Most practicing physicians are not active clinical researchers, and even those who are usually have a very limited research focus. Therefore, physicians need access to accurate and unbiased research, and need to spend the time keeping up with important new information that may impact your care. (By “important”, here I mean something that actually may benefit your health or that of another patient, not something that may benefit the bank accounts of the drug company shareholders – which I am sure is important to them.) Before beginning you on a new drug for your condition, especially when it is more expensive – often very much more expensive – and newer (please note that with drugs “newer” does not always – in fact, uncommonly, mean better. It does, however, virtually always mean “used and tested less so we are not necessarily aware of all adverse effects”, so you would hope that your doctor had reason to believe it was going to work better (or at least not worse) for you than your old treatment, and that this belief was based on independent reliable sources.
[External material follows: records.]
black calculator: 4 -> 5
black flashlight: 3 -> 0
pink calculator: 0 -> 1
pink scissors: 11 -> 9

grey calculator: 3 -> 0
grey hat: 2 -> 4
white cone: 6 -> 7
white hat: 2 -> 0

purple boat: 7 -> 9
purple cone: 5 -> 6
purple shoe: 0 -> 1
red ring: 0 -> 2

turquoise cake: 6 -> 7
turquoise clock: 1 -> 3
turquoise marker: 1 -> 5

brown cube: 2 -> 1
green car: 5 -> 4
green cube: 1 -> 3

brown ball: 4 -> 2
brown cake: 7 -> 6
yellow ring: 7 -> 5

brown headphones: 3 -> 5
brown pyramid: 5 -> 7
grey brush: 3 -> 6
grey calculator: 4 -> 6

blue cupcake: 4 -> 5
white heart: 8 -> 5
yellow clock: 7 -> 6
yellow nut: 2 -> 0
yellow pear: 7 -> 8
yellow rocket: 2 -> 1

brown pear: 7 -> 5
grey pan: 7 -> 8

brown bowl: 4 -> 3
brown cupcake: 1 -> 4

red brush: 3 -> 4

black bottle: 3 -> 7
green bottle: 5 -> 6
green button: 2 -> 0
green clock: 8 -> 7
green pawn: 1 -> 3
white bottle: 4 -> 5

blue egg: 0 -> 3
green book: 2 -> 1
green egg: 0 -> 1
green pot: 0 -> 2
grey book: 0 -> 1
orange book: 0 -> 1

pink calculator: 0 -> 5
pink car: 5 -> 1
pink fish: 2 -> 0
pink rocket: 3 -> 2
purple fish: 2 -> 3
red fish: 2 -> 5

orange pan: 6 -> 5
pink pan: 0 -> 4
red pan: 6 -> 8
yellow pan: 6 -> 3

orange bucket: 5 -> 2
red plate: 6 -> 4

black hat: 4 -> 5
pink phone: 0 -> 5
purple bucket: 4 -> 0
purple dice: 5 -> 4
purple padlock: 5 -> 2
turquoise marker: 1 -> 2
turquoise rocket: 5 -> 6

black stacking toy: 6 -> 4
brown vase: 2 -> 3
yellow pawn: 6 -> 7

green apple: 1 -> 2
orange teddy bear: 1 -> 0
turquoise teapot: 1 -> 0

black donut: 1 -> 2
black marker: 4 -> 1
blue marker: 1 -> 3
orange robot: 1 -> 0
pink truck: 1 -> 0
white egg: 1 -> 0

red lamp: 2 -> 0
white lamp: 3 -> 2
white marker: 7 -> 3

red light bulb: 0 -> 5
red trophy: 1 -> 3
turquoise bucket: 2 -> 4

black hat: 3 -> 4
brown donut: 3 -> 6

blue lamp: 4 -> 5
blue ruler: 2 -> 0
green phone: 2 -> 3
That is, if not the original research, at least on independent reviews and summaries (like that of Hochman and McCormick, or The Medical Letter), and not simply information provided to them by drug salesmen. If you see lots of pens, pads, clocks, and other doodads with pharmaceutical company logos in your doctor’s office – not to mention if you get those neat “free samples” (which are never free; you and others buying the drug eventually pay for them) of the newest, most expensive drugs being pushed by the drug companies, you might begin to get suspicious. You might even ask your doctor how much time s/he spends with drug company reps and how much of his/her information comes from them, and has s/he ever audited his/her charts to actually find out (whatever s/he believes) if s/he is prescribing more of drugs pushed by drug reps? You might even complain. Doctors are sensitive to their patients’ complaints.

But what about when the doctor does look at the original research, but the research itself is largely funded by drug companies, who frequently suppress negative results? And if, as Hochman and McCormick point out, most of them just compare the new drug to placebo, not other established treatments? What value is there in that? Well, Peter Pitts, interviewed on NPR’s Morning Edition in their story on this issue on March 10, 2010, thinks there is value. He says doctors need to know what options are available. Of course, Mr. Pitts is a spokesman for the Center for Medicines in the Public Interest, a group whose name is absolutely contradictory to its function, since it functions in the interest of the pharmaceutical industry, which funds it. (And, really importantly, should never be confused with the absolutely wonderful Center for Science in the Public Interest, a truly great public interest organization that interprets research and advocates for food safety, the environment, and other issues that we need real scientists to help us to understand.)

As a physician, I agree with Mr. Pitts that we need to know what options are available. And, apparently unlike Mr. Pitts and the industry he represents, I think we need to know the whole story and how those options compare to one another, not a placebo. And I think you would want your doctor to know that also.